– The mother and father watched as their 16-year-old daughter ate her pork chop and green beans across the kitchen table of their suburban Mount Prospect home, grateful each time she swallowed without a struggle.

Hayley Koujaian sang a few lyrics of her favorite song. “We’re all in this toge-e-ether,” the theme from “High School Musical,” a movie she loved as a little girl, before anyone could tell she was sick.

Hayley has a rare genetic disorder called Niemann-Pick Disease Type C, often dubbed childhood Alzheimer’s, though it’s not the same disease. Memory, speech and mobility fade. It gets harder to eat and drink unaided. There is no treatment approved by the FDA, and young children with the disorder typically don’t live past their teens.

“We all knew what the outcome was going to be if the disease progressed,” said her father, Harry Koujaian. “There is only one outcome. That’s why we were so desperate.”

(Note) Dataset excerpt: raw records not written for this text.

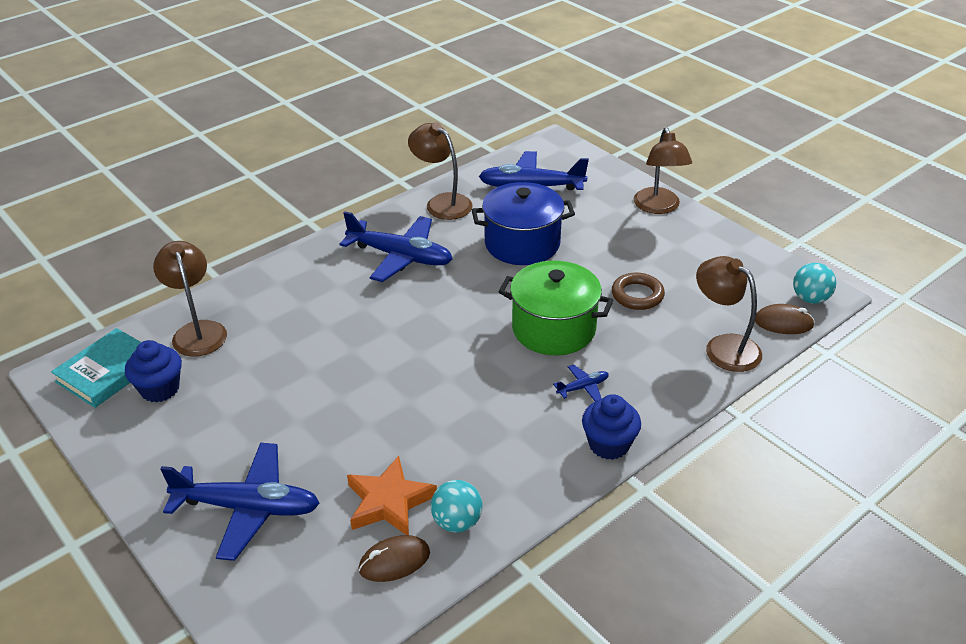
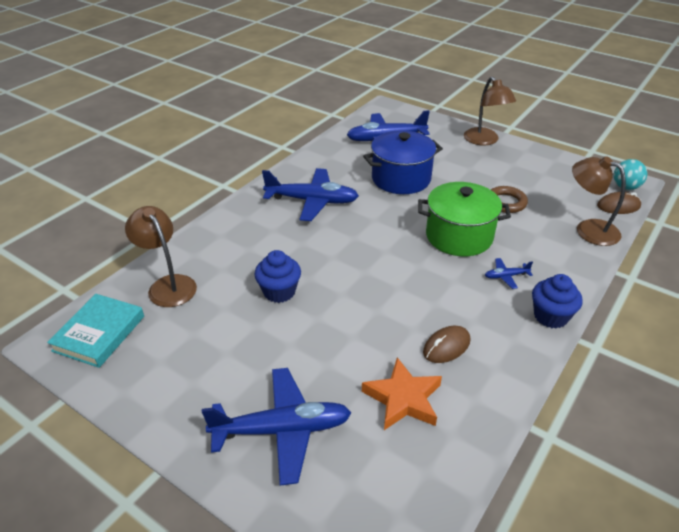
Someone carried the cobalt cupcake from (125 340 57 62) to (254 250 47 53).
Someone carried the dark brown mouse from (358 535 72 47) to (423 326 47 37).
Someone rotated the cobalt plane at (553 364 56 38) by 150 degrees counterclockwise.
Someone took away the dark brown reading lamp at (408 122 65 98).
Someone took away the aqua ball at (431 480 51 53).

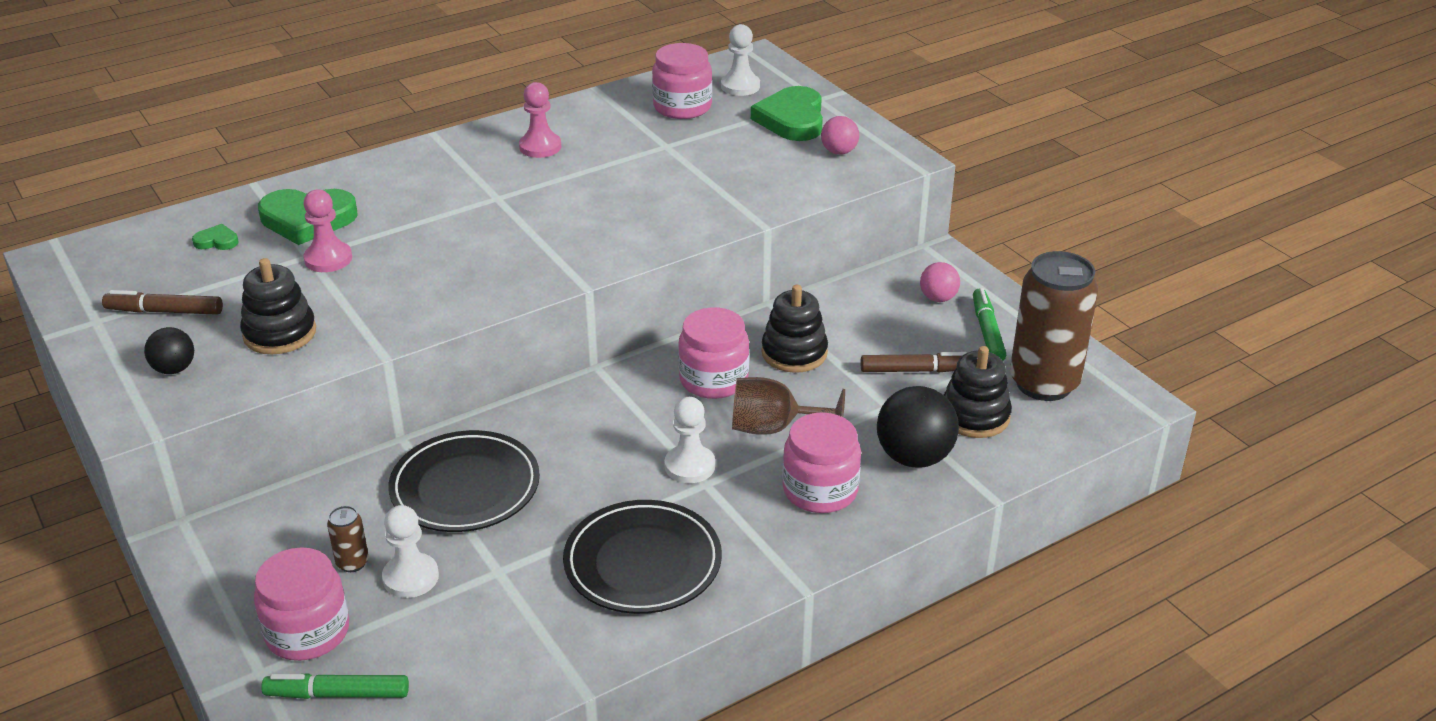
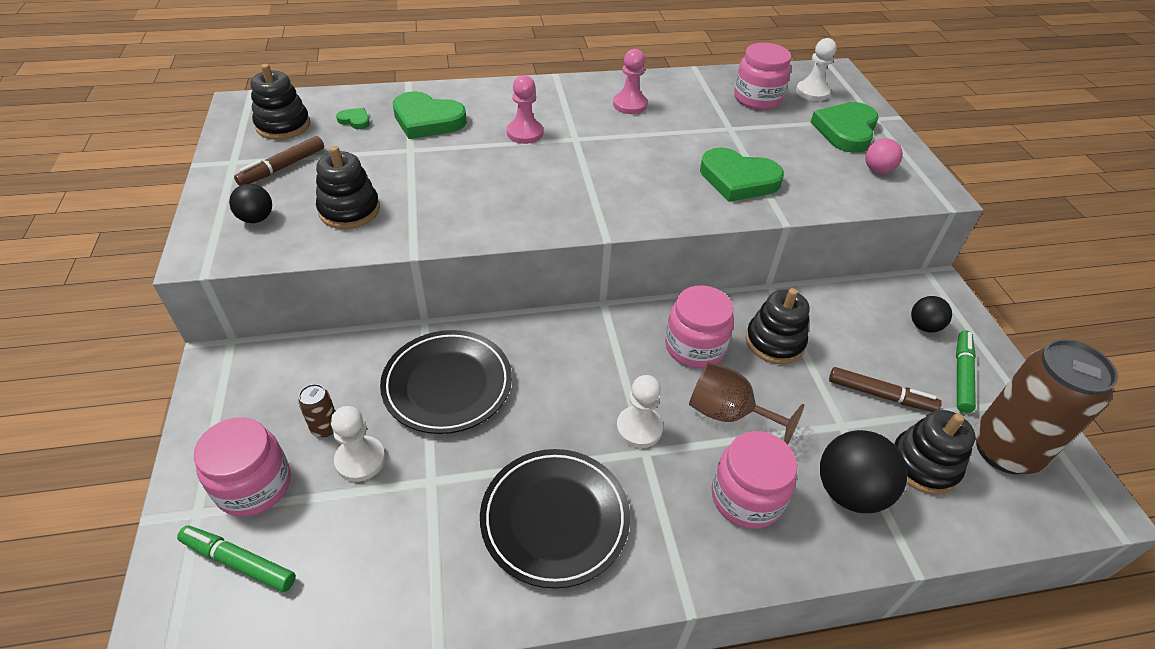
Someone rotated the dark brown marker at (102 290 121 25) by 75 degrees counterclockwise.
Someone put down the jet-black ring stacker at (251 64 59 76).
Someone carried the pink game pawn from (303 189 49 83) to (507 75 36 69).
Someone put down the emerald love heart at (700 148 84 54).
Someone repainted the pink ball at (920 262 40 40), which became the jet-black ball at (911 296 41 37).

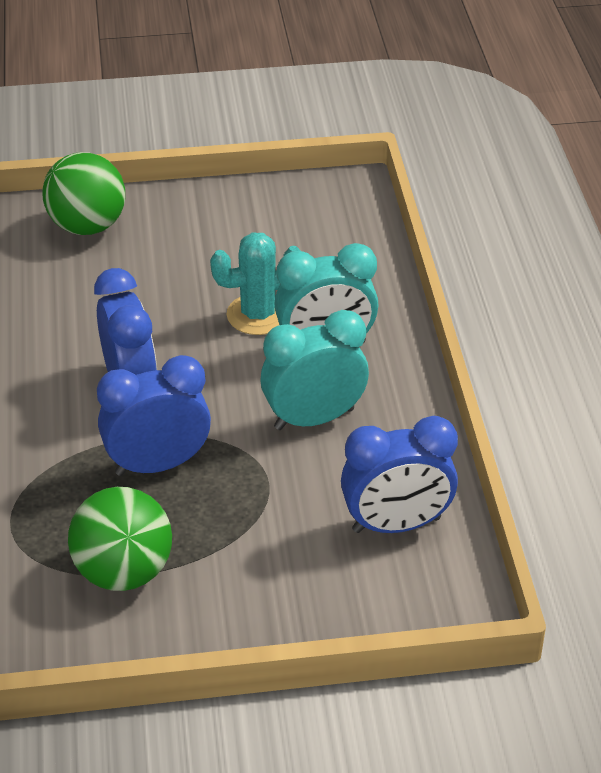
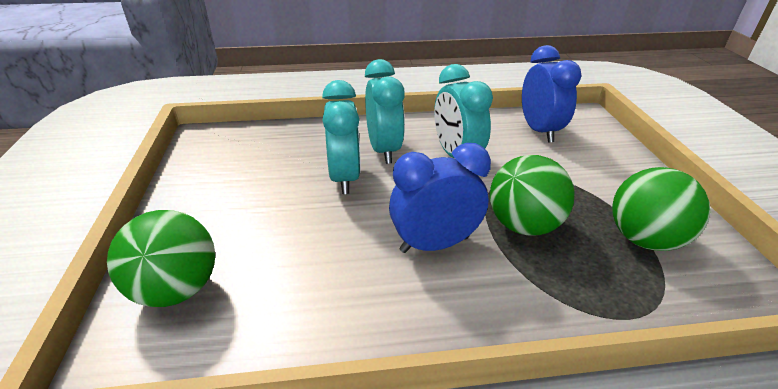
Someone swapped the aqua cactus at (210 232 90 103) for the aqua bedside clock at (322 80 39 114).
Someone swapped the cobalt bedside clock at (97 355 114 121) for the emerald ball at (490 155 85 81).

Yet the family has found hope in a promising experimental drug — and the local physician who helped them gain access. Every two weeks, Dr. Elizabeth Berry-Kravis injects a treatment called cyclodextrin into Hayley via a spinal tap at Rush University Medical Center. Hayley is one of roughly 40 U.S. patients using the investigational drug, hoping for future FDA approval.

Berry-Kravis, a pediatric neurologist, said there’s initial evidence the injections could be staving off the disease’s progression. Some skills even appear to be improving.

Before starting treatment a little more than two years ago, Hayley was functioning at the level of an 18-month-old. Now her abilities closer match a 2½- or 3-year-old. Swallowing is much easier. Her gait is smoother, and she’s less apt to fall.

While the drug is still in clinical trials, it has significantly extended the lives of mice and cats with the disorder compared to those untreated.

The Koujaians wonder whether it could be extending Hayley’s life, too.

Hayley was born Aug. 10, 1999, a chubby-cheeked baby with heart-shaped lips and no hint of any abnormality. In first grade, she mysteriously began falling behind.

Later, Hayley began having seizures. Medication after medication failed, and, at 11 she had brain surgery and her tissue was sent to a pathologist for testing.

Six months and a litany of tests later, the Koujaians got the devastating diagnosis: Niemann-Pick Type C, a fatal disease often appearing in children where naturally produced cholesterol accumulates and becomes toxic. There are about 500 cases diagnosed internationally.

Another mom told them about cyclodextrin, which appeared to help her twin daughters. The National Institutes of Health had just begun an exploratory trial. The Koujaians jumped at the chance for Hayley to join the study, but she was found ineligible because of her seizures.

The only other option was to find a physician to file a compassionate-use request with the FDA. They had just started seeing a new pediatric neurologist, Berry-Kravis, who found the most recent research for cyclodextrin so compelling, she wanted to give it a try.

After Berry-Kravis was approved to treat Hayley, others with the disorder started trickling in to get the injections, too. She is now administering cyclodextrin to 12 patients, some traveling from as far as Minnesota and Texas.

While questions still linger — will the drug work long term? What’s the optimal dose? — at least now, “There is hope,” Gail Koujaian said.